Не умею передать. Слов не было. Было ползучее чувство морфологическое, клеточное передвижение в душе, и озарение из них как молнией.
– Я, моя Варя (жена), эти вот дети, которых я сюда привел, всему этому храму противны, чужды, ненавистны, как “беззаконники”, нарушившие их “святые уставы”, и в основе и отдаленно все мы “враги Христосовы” или “Христос наш враг” просто по существу: “Суть агнцы Царствия Ради Небесного”, “хорошо вдаять в брак, а лучше не вдаять” (Ап. Павел), а вообще все это “мазаны” и “непомазаны” (Щедрин). Ну, в письме не напишешь. С глубокой медлительностью, вот “как яблочко зреет”, вся безграничная моя любовь к церкви – безграничный идеализм скромного, теплого семьянина, терпеливого как “осел”, невзыскательного, негордого – обратилась (через годы) в столь же неумолимую ненависть (ярость) ко всему “Сему Царству”; не говоря уже о храме, но и к Тому, Кто дал 1-й толчок к девству, первый сворот от ветхозаветного идеала семьи – прочее и прочее. Словом, все совершилось органически – идеи, догадки, сопоставления потом пришли, хотя шли быстро, “открытия следовали за открытиями”, раз я стал в позу отрицания всего, ненавидения всего. Тут поверьте, не только храмы не удерживаются, наше “старенькое, добренькое православие”, но ничего не удерживается, и мне представляется и чувствуется сплошной ложью, хорошо прикрытою и хорошо разукрашенною и запутанною в необыкновенно искусный узел (Иисус завязал). Словом, ум мой беден: развязывать всего я не умею, я обыкновенный человек: но потенциально во мне, на моем личном примере – христианство не то чтобы умерло: но его как религии никогда и не было. Вы знаете: умер человек, от скарлатины: и тезис “человек бессмертен” – румяна, все равно из-за смерти одного. Не умею доказать. Все люди бессмертны (положим – все Адамы, и еще до греха): вдруг один умирает. И тогда ясно, что “смерть есть”, “бессмертия нет”. Так в моем примере:
“Христианство – свет”
“Христианство – добро”
“Христианство – любовь”
“Христианство – Бог”, “Бог наш, иного не знаем”.

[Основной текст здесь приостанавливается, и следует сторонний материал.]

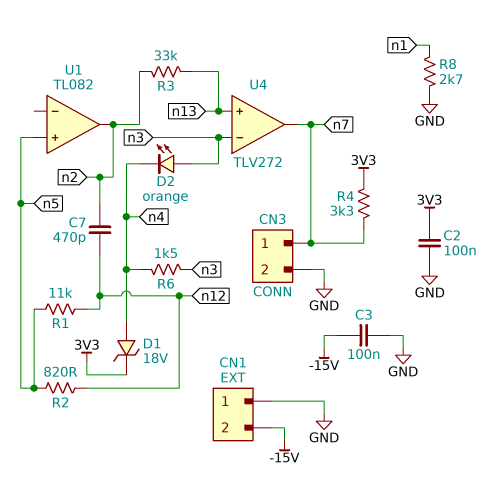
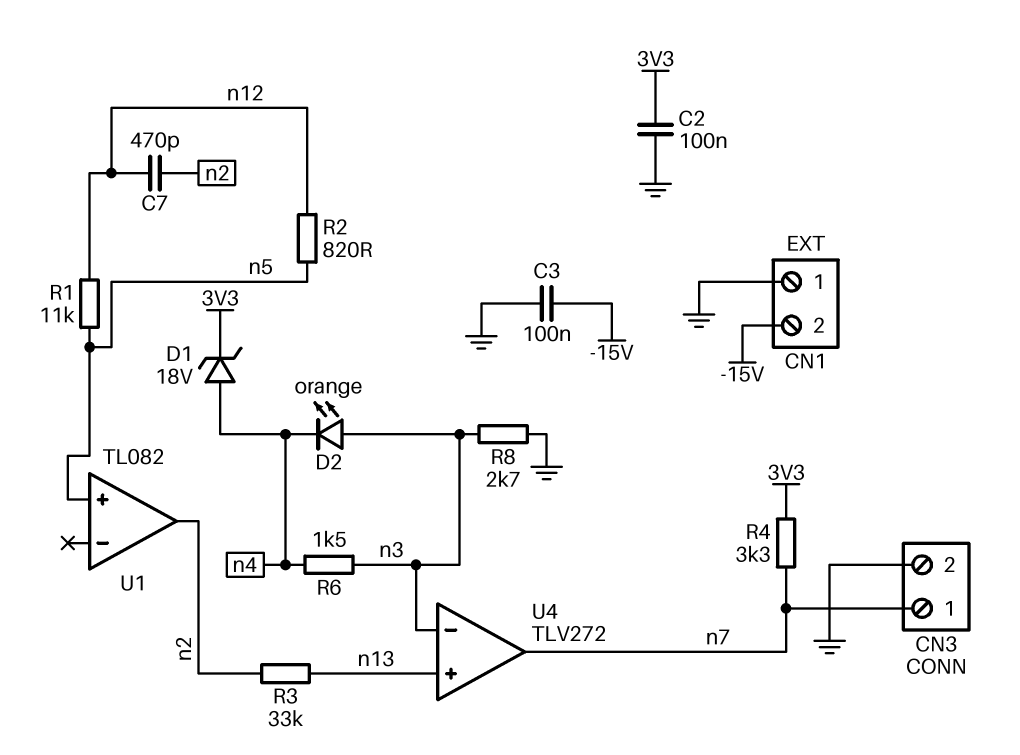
R8: 2.7k (GND, n1) -> 2.7k (GND, n3)

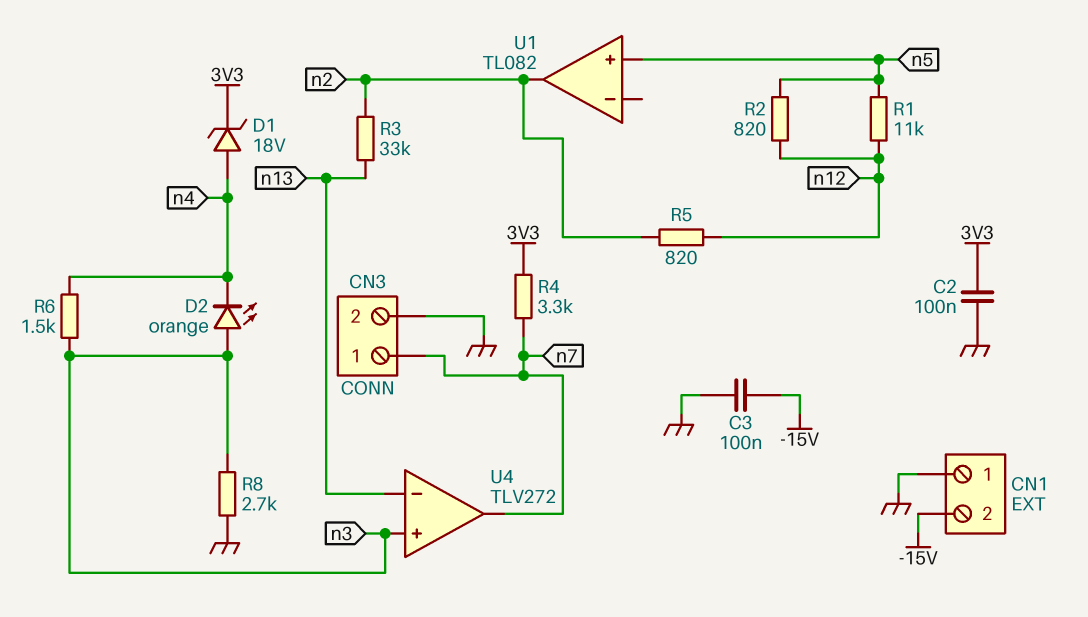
C7: 470pF (n2, n12) -> none
R5: none -> 820 (n2, n12)
U4 pin in+: n13 -> n3
U4 pin in-: n3 -> n13

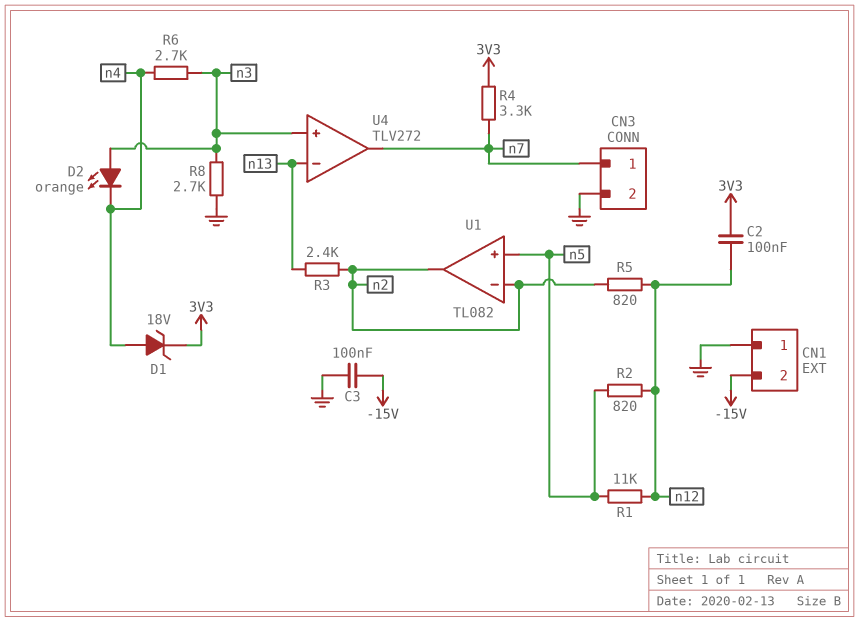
C2: 100nF (3V3, GND) -> 100nF (3V3, n12)
R3: 33k (n2, n13) -> 2.4k (n2, n13)
R6: 1.5k (n3, n4) -> 2.7k (n3, n4)
U1 pin in-: none -> n2

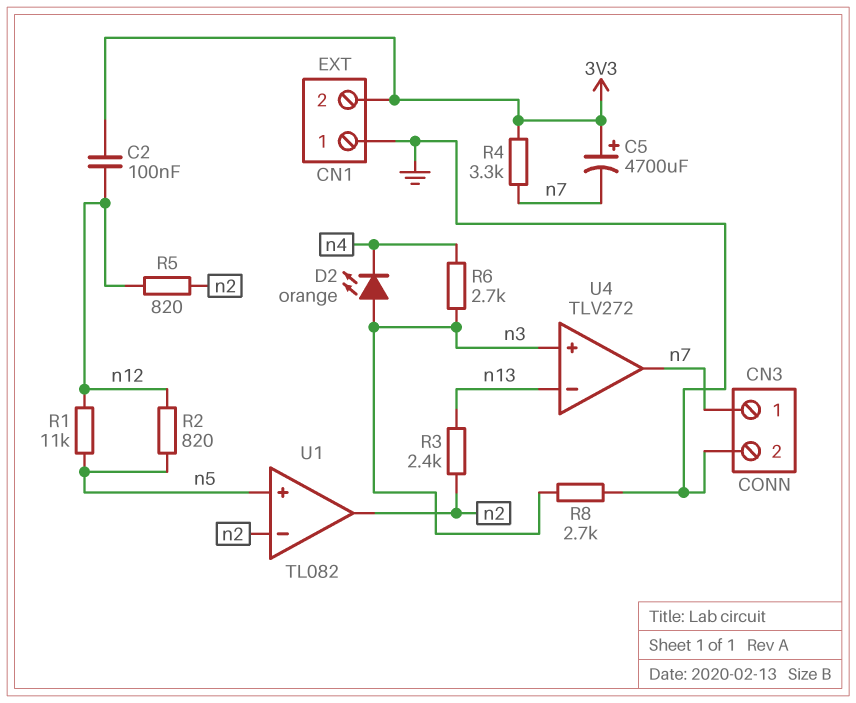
C3: 100nF (-15V, GND) -> none
C5: none -> 4700uF (plus 3V3, minus n7)
CN1 pin 2: -15V -> 3V3
D1: zener 18V (A n4, K 3V3) -> none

Но стою я (вот тогда в церкви) – глубоко несчастный, глубоко грустный, глубоко правый (да! да!) с детьми – малютками, женой – такой наивной самоотверженной, ко всему и вся никогда себя не помнящей, и та добрая старушка в Ельце, все обиженные, оттолкнутые гордой (да! да!) церковью, такой самоуверенной (суть ее!) гордецами апостолами (как ап. Павел противопоставил себя Моисею!) и основою всей гордости – Иисусом, Который сказал: “Я – Бог” (в вариантах, в оттенках) – вот и только, и это как “Иван умер от скарлатины”, один – умер: ergo смерть есть и бессмертие миф): так из моего примера обнаруживается:
Церковь – гордыня (Не правда ли? не правда ли? Суть в этом “святатые”, “не поправимые”, нельзя нарушить соборных постановлений и даже самых глупых мнений св. отцов). Церковь – злой дух.
Церковь – лживые, лицемерные уста.
ВСЕ = ЛОЖЬ
Вот! Вы умом своим все это “укомплектуйте”, раздвиньте строки в томы и получится моя личная и литературная история. Мое положение личное до того неделимо стойко, не по моему усилию, а по своей сути, что, я уверен, скорее вся церковь разъедется, рассыплется, как дресва (песок) из гранита (выветрившегося), чем я хотя на вершок сдвинусь с места. И пусть я негодяй, лом (“лом – всякий человек”); не во мне дело, а в моем вот тогда молящемся в церкви, я помню тот час свой, помню, что он был прав, помню весь колорит правоты, вот этот смиренный с наклоненной головою, так хотящий бы поцеловать руку у <мо>лоденького священника, так слушающий дьячка. Все помню.
И
– Не надо!
– Не наш!
– Вон!
– Черт!
Тогда я ответил: – Черти!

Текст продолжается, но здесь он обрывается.